P-T pseudosections, constructed in MnNCKFMASH and adjusted for chemical compositional changes resulting from zoned garnet growth (chemical fractionation) in a pelitic rock, show negligible changes in the position of the peak metamorphic mineral assemblage field (garnet + biotite + plagioclase + sillimanite + quartz) compared to the position of this field calculated with the bulk-rock composition. Pelitic rock samples with less than 5% modal garnet were modeled using bulk-rock chemical compositions (unfractionated), and compositions adjusted for 1, 2, and 5% garnet growth, in order to model the effects of changes in effective composition on pseudosection topology.
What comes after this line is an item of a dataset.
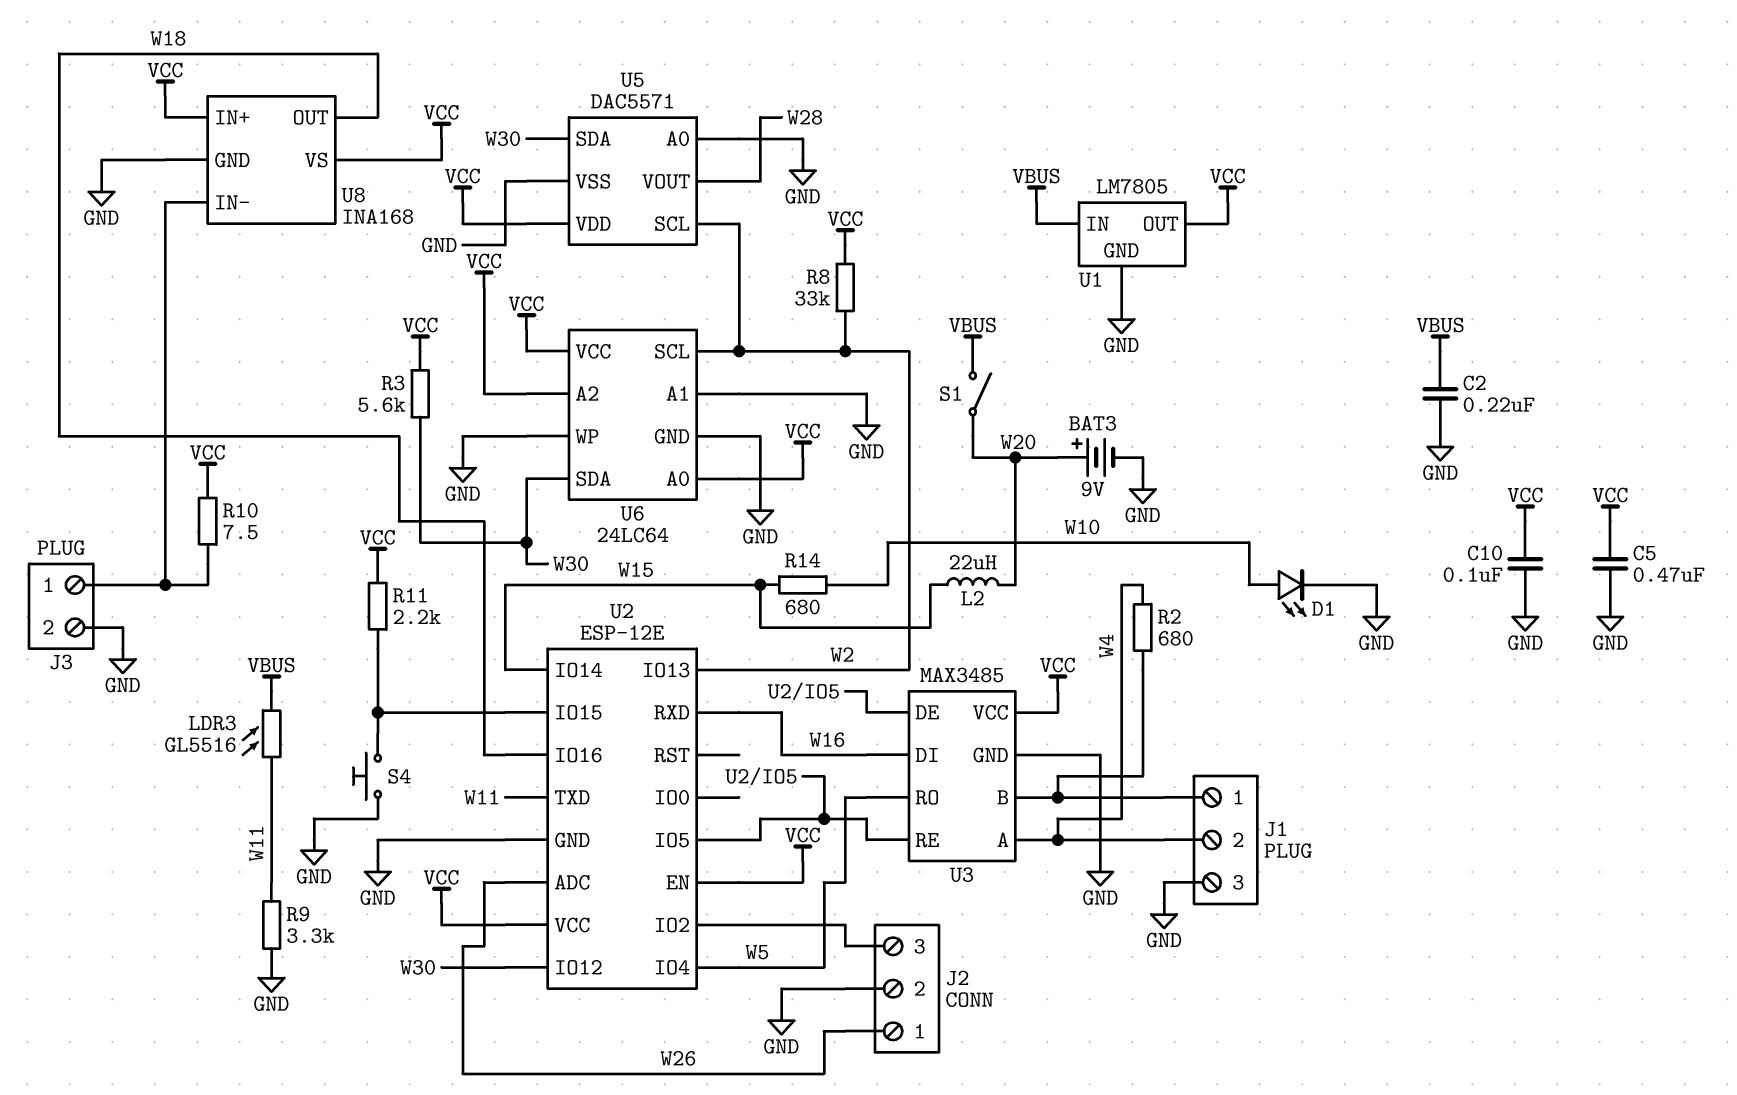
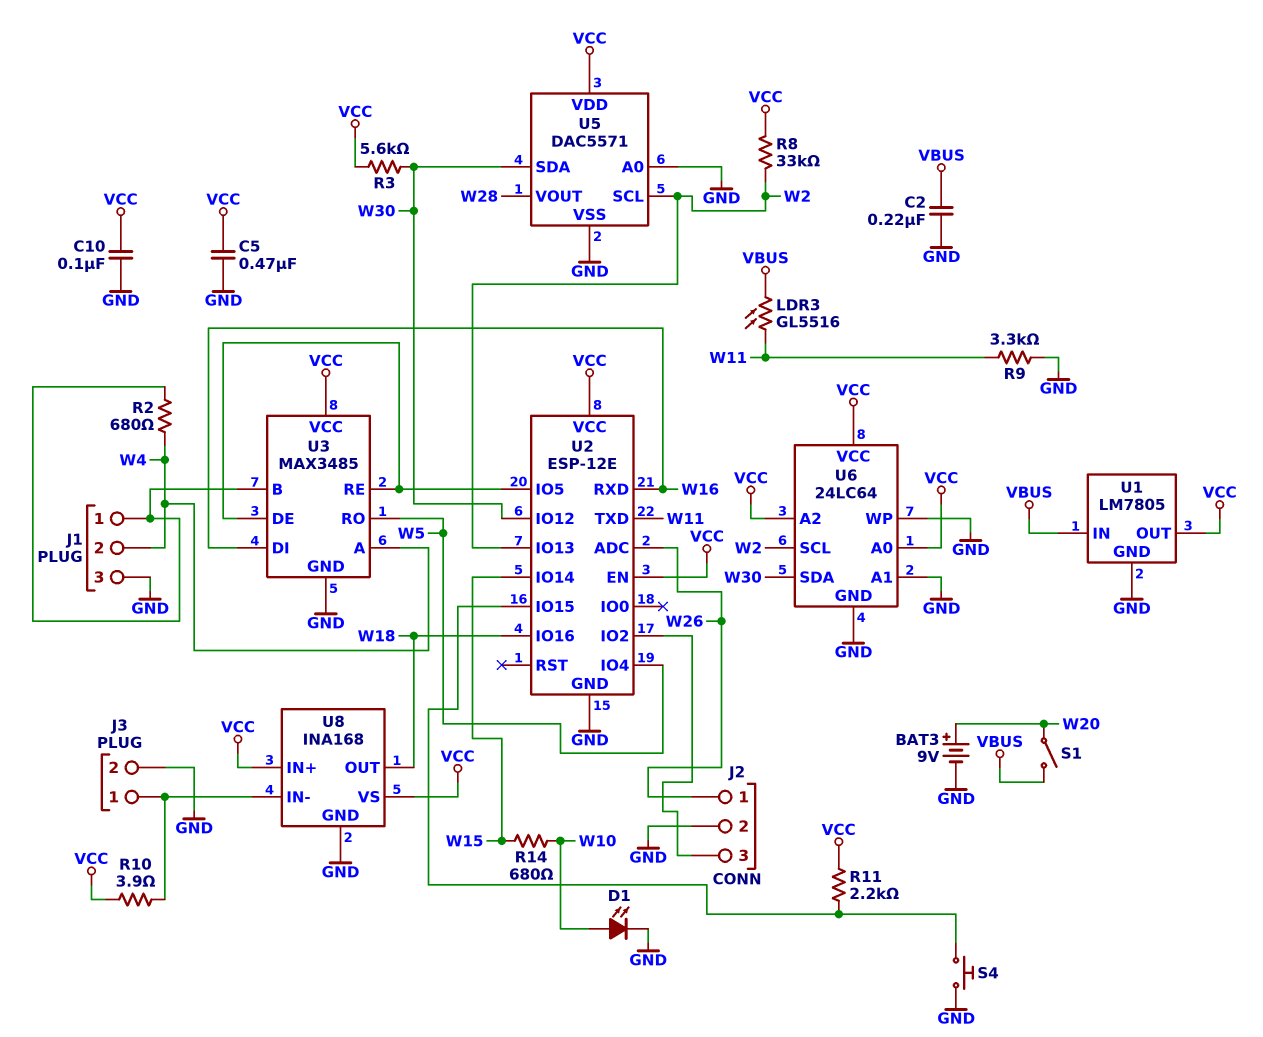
L2: 22uH (W15, W20) -> none
R10: 7.5 (J3/1, VCC) -> 3.9 (J3/1, VCC)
Differences in the location of mineral mode zero lines along the garnet growth P-T path and in the peak mineral assemblage field are generally less than 10 °C and/or less than 0.3 kbar. However, at some P-T conditions, significant changes in topology are observed. For example, at pressures above 9 kbar, large temperature shifts in the zoisite mode zero line change the pseudosection topology so that biotite+zoisite stability in the pseudosection with 5% garnet fractionation has a larger temperature range (>120 °C) than in the unfractionated pseudosection (<50 °C). The effects of porphyroblast growth-induced fractionation of bulk-rock chemistry can be determined from mineral chemistry and mineral modes; pseudosections can be constructed with the adjusted chemical compositions to resolve whether fractionation affects the pseudosection topology in the P-T range of interest. In the case of the North Cascades samples discussed here, garnet fractionation is estimated to have minimal effects on P-T paths determined from pseudosections. Therefore, pseudosection modeling based on bulk-rock chemistry can be used to estimate peak metamorphic P-T conditions and constrain parts of metamorphic P-T-t paths once the effects of fractionating minerals are understood.